Memory! Festival 2017 opened with a bang screening Tin Myint's 1950 classic Pyo Chit Lin that was restored this year.
Woven round two friends come to Yangon for work and their meeting with a beautiful women courted by a police officer, an air force captain and a writer, the film provides a glimpse of the country before military rule.
Three short documentaries were screened - The Clinic, My Grandfather's House and the four minute long 'Next Month'. 'My Grandfather's House', very capably directed by Shunn Lei Swe Yee, makes a lasting impact through the memories of Thakin Htien Win presented by her granddaughter.
The lovely wooden house, quintessential Burma, is repository of great memories - of independence struggle, of great writers and cultural personalities who visited the house.
Making a telling point that heritage should never be up for sale or commerce, the 14 minute documentary is dedicated to the memory of a Burma by one who has the misfortune to live in a Myanmar that is.
It made me recall Bengal's great film maker Ritwick Ghatak's 'Nagarik' that talks of a resurgent Bengal falling apart in the humdrum of war and partition.
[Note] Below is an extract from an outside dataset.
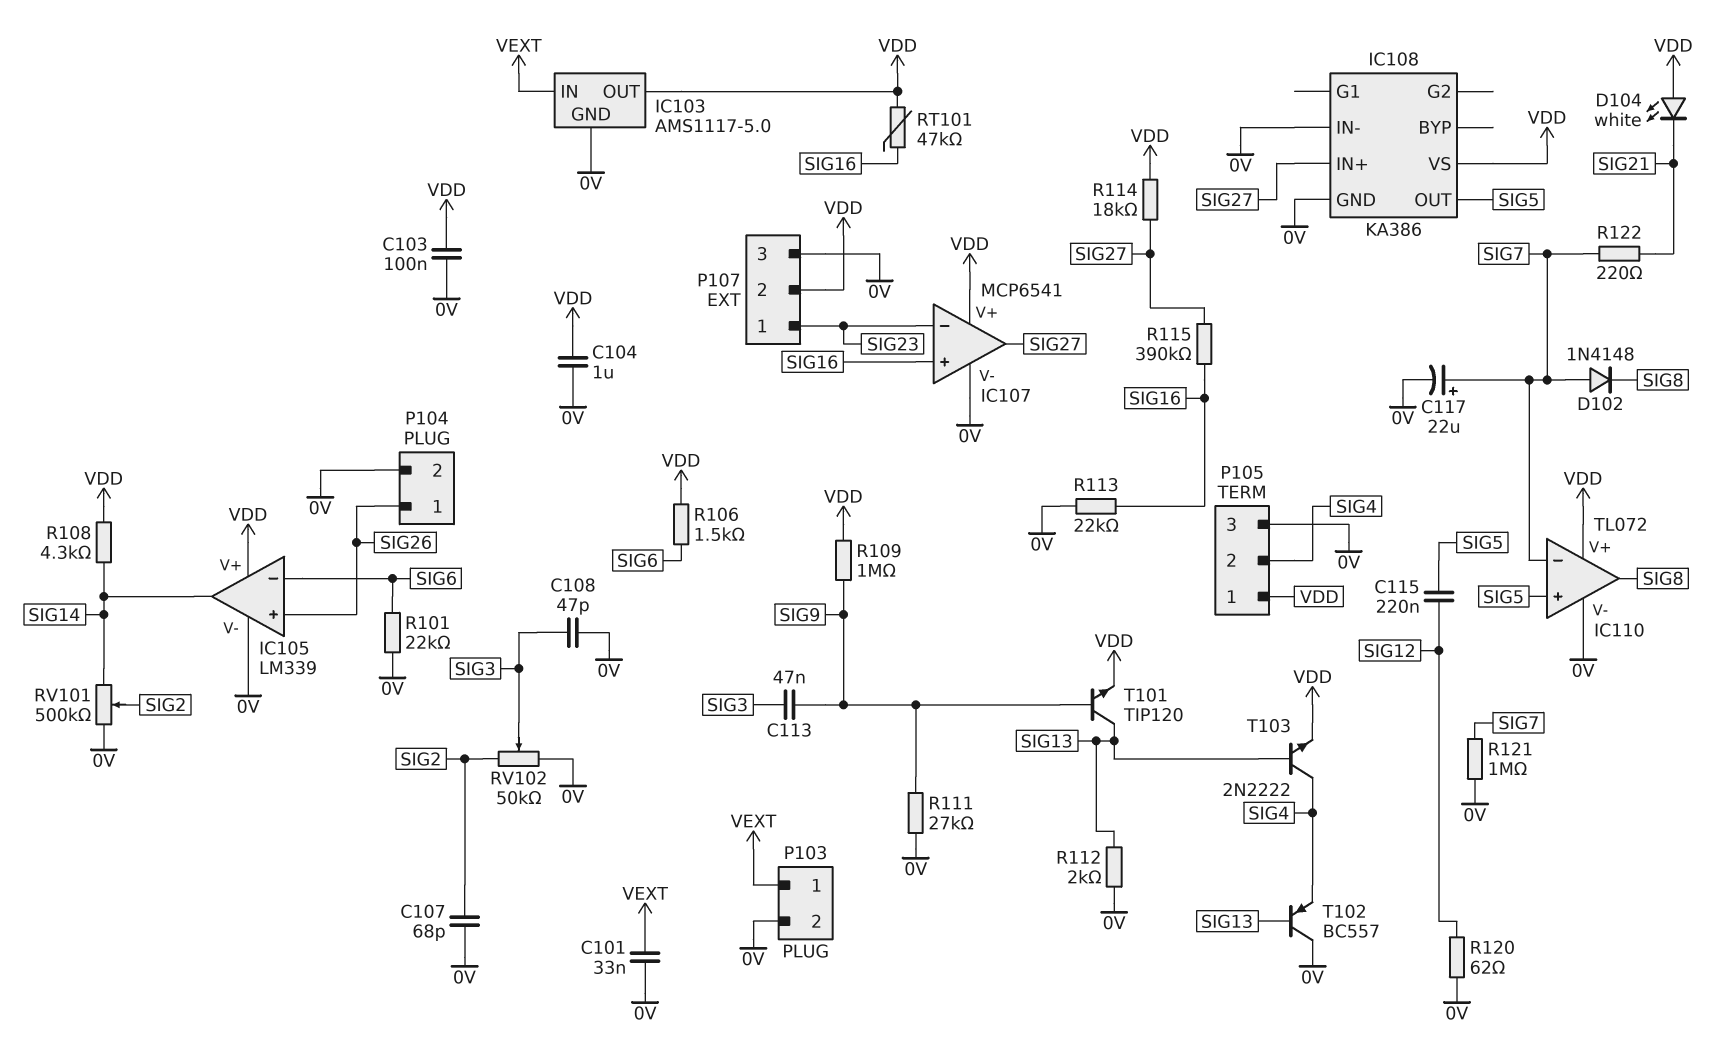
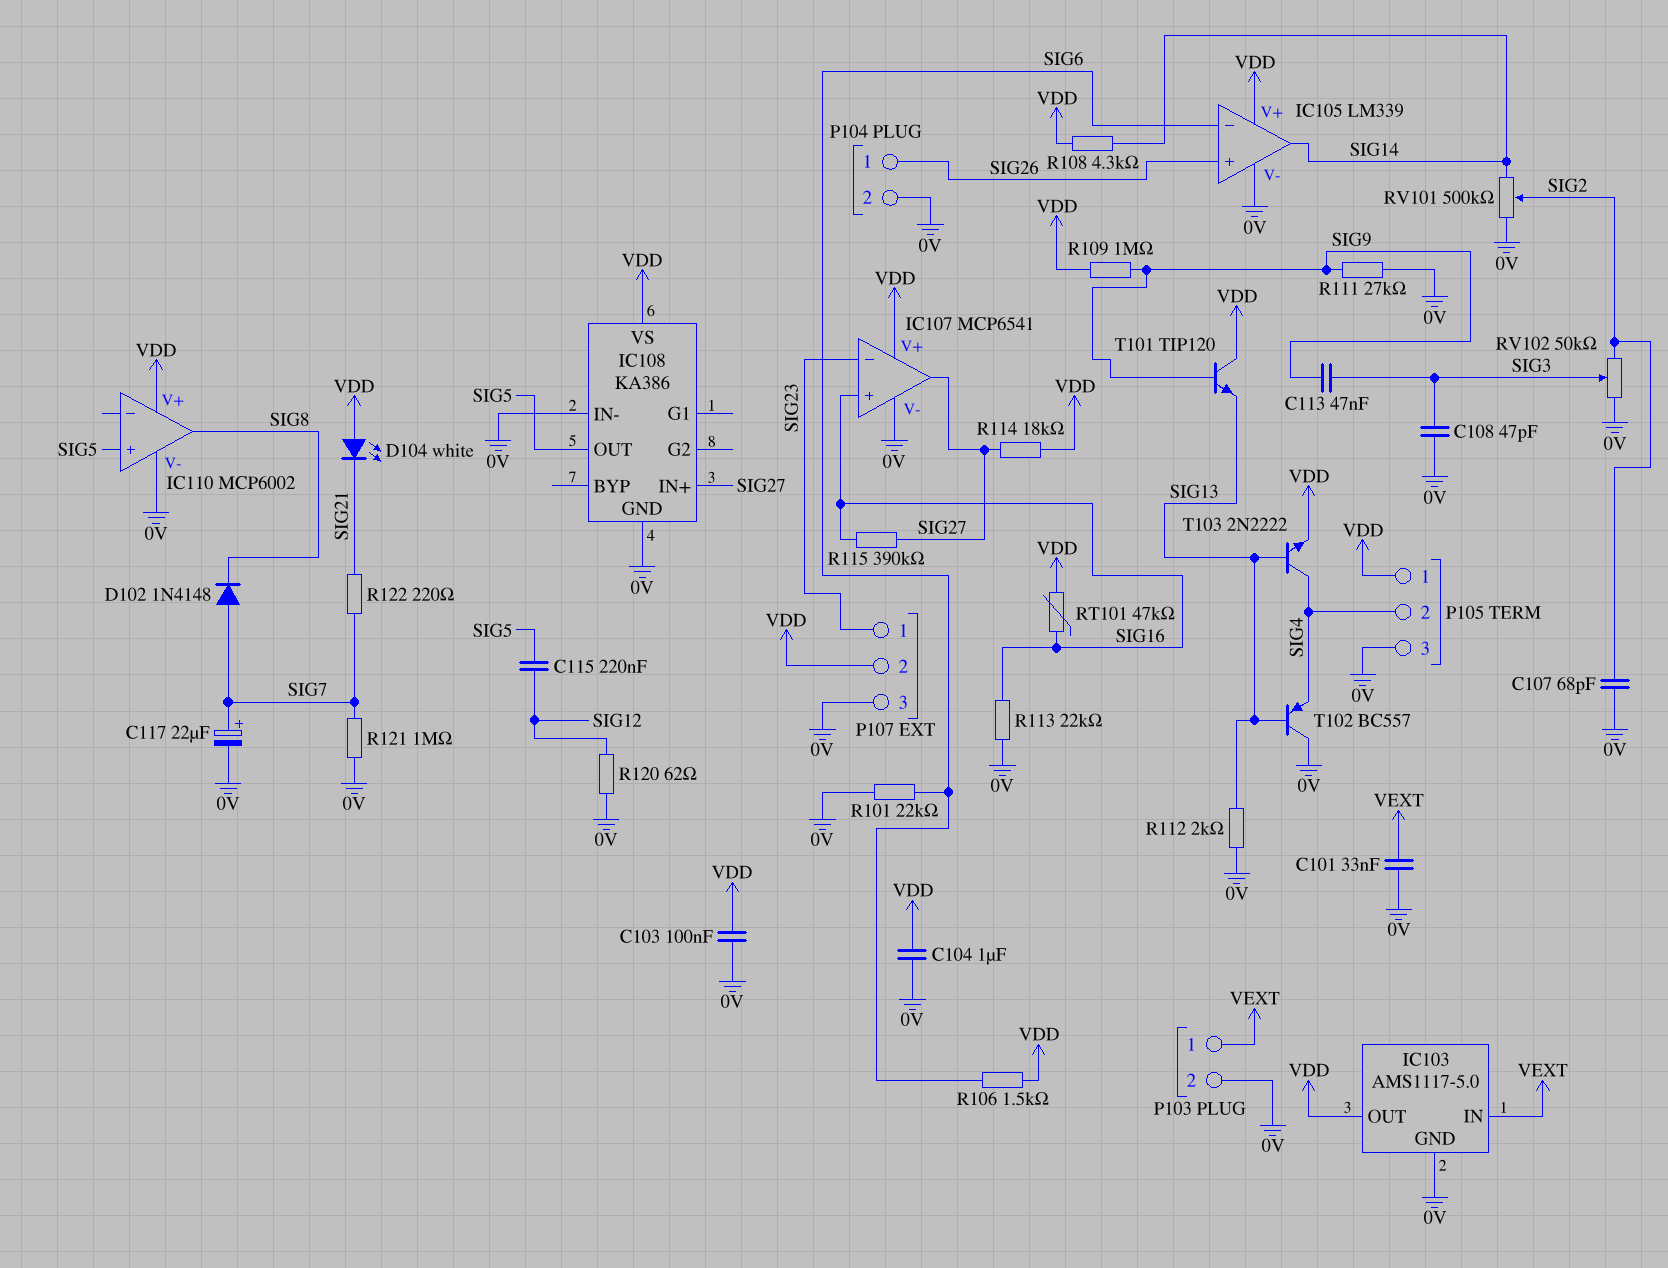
IC110: TL072 -> MCP6002
IC110 pin in-: SIG7 -> none
T101: NPN TIP120 (B SIG9, C SIG13, E VDD) -> NPN TIP120 (B SIG9, C VDD, E SIG13)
The lookback to golden days is common to Bengal, British India's most resourceful province, and Burma.
The two other documentaries made telling points, the doctor in 'The Clinic' harping on the booksellers of Pansodan that many scholars laud.
The redeeming feature of this year's MEMORY! Festival is the provocative section on banned films from round the world. That such a section is possible in Myanmar points to the democratic transition the country has undergone since the festival first started in 2014.